TO DATE, RETAIL NATURAL GAS UNBUNDLING HAS proven to be only marginally successful. In political terms, state legislators and utility commissioners can point to significant progress in passing initiatives to mandate local utility unbundling. Many utilities have developed and won approval of new rate structures that enable small industrial, commercial and even residential customers to purchase natural gas from non-utility suppliers. As a result, many customers now technically have a choice: They can choose to purchase natural gas from non-regulated suppliers or remain with the utility and continue to receive regulated bundled service. In reality, however, relatively few customers procure their natural gas from non-regulated suppliers. Most energy customers are either so satisfied with their utility service that they see no reason to switch, or they find that purchasing gas from non-regulated suppliers is economically unattractive.

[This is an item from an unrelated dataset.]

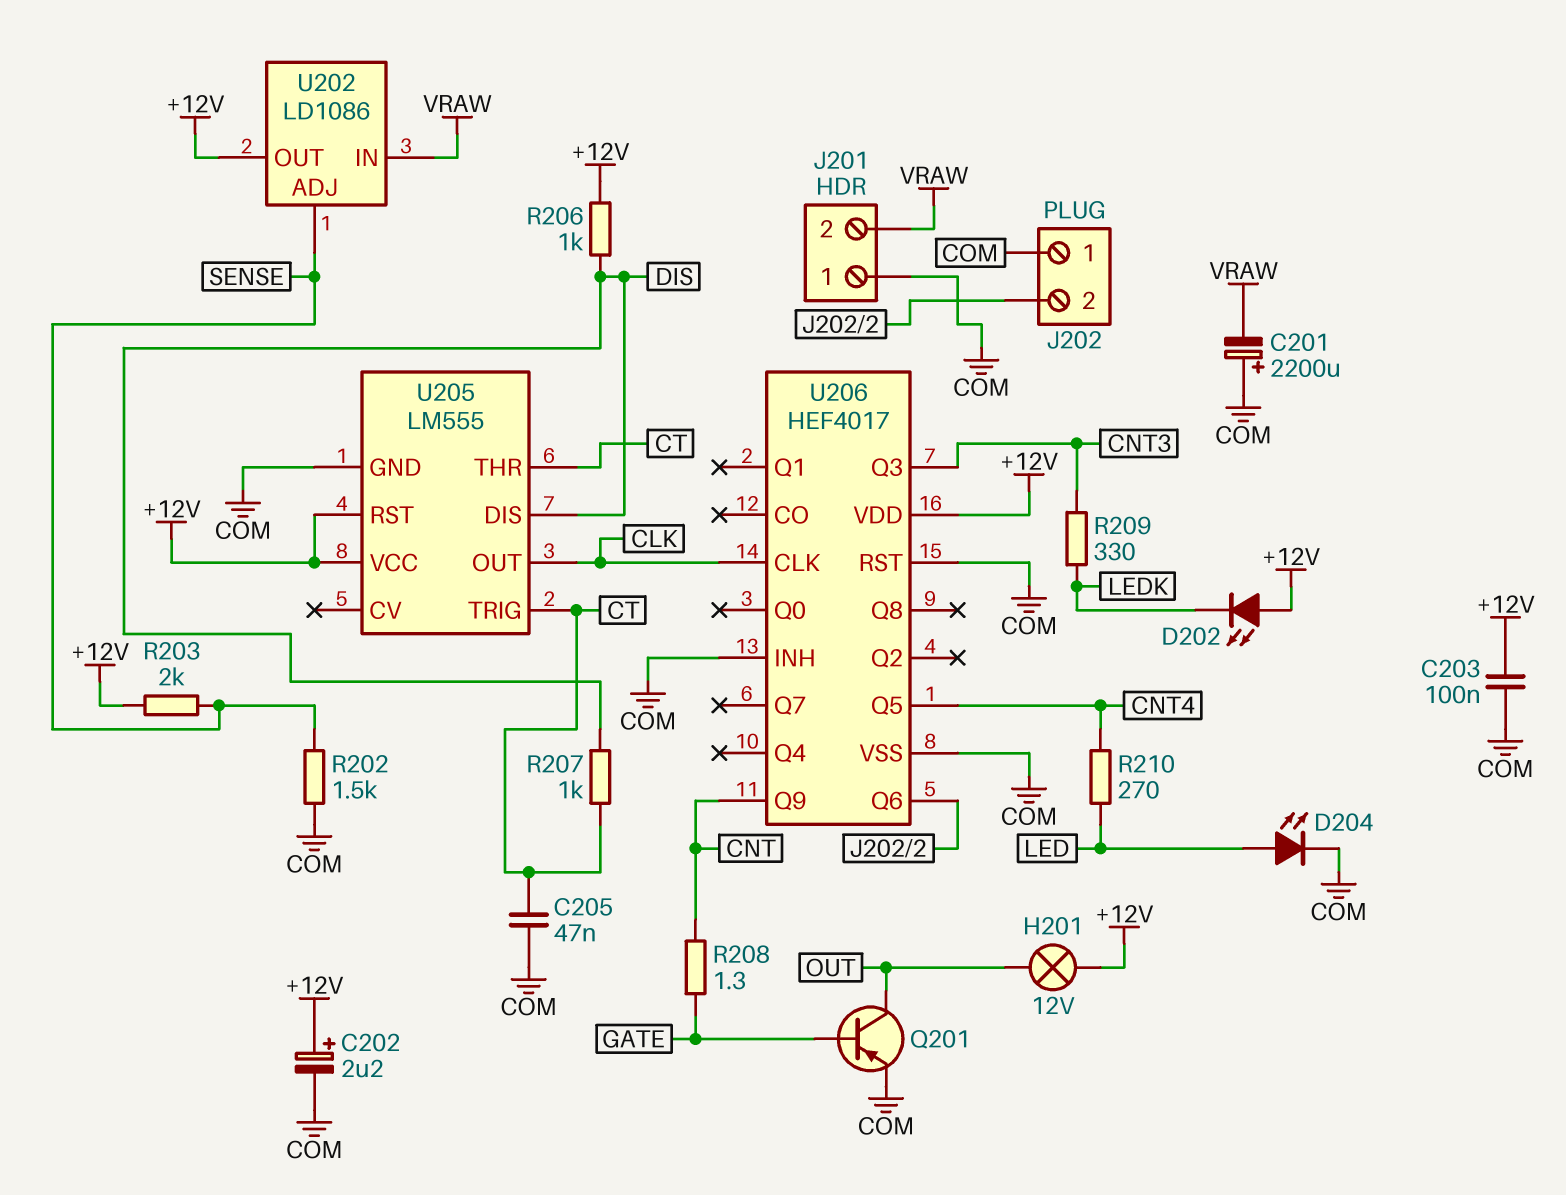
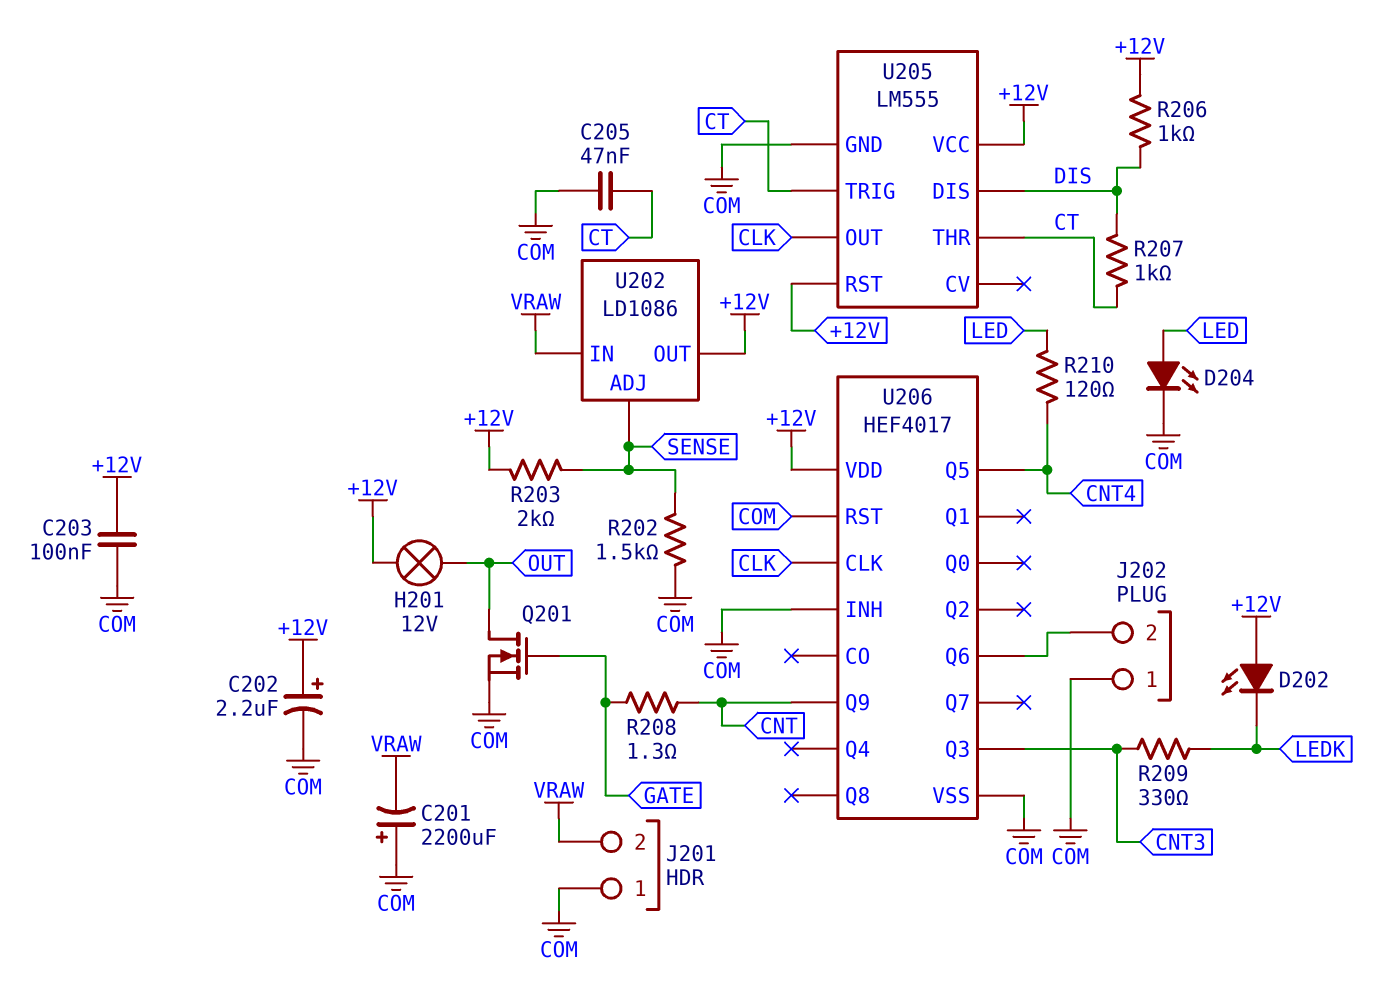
Q201: PNP (B GATE, C OUT, E COM) -> NMOS (G GATE, D OUT, S COM)
R210: 270 (CNT4, LED) -> 120 (CNT4, LED)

Many natural gas utilities structure transportation rates for residential and commercial classes to preclude real customer choices. As such, most current rates serve as a profound impediment to the successful transformation of the retail gas industry.
Some Progress, in Political Terms
As of late August, some six states had already issued some type of political order requiring their local distribution companies, or LDCs, to initiate rate changes that will result in choice for their natural gas customers. At least 26 other states either have introduced limited open access for commercial customers or are considering proposals to unbundle their gas utilities.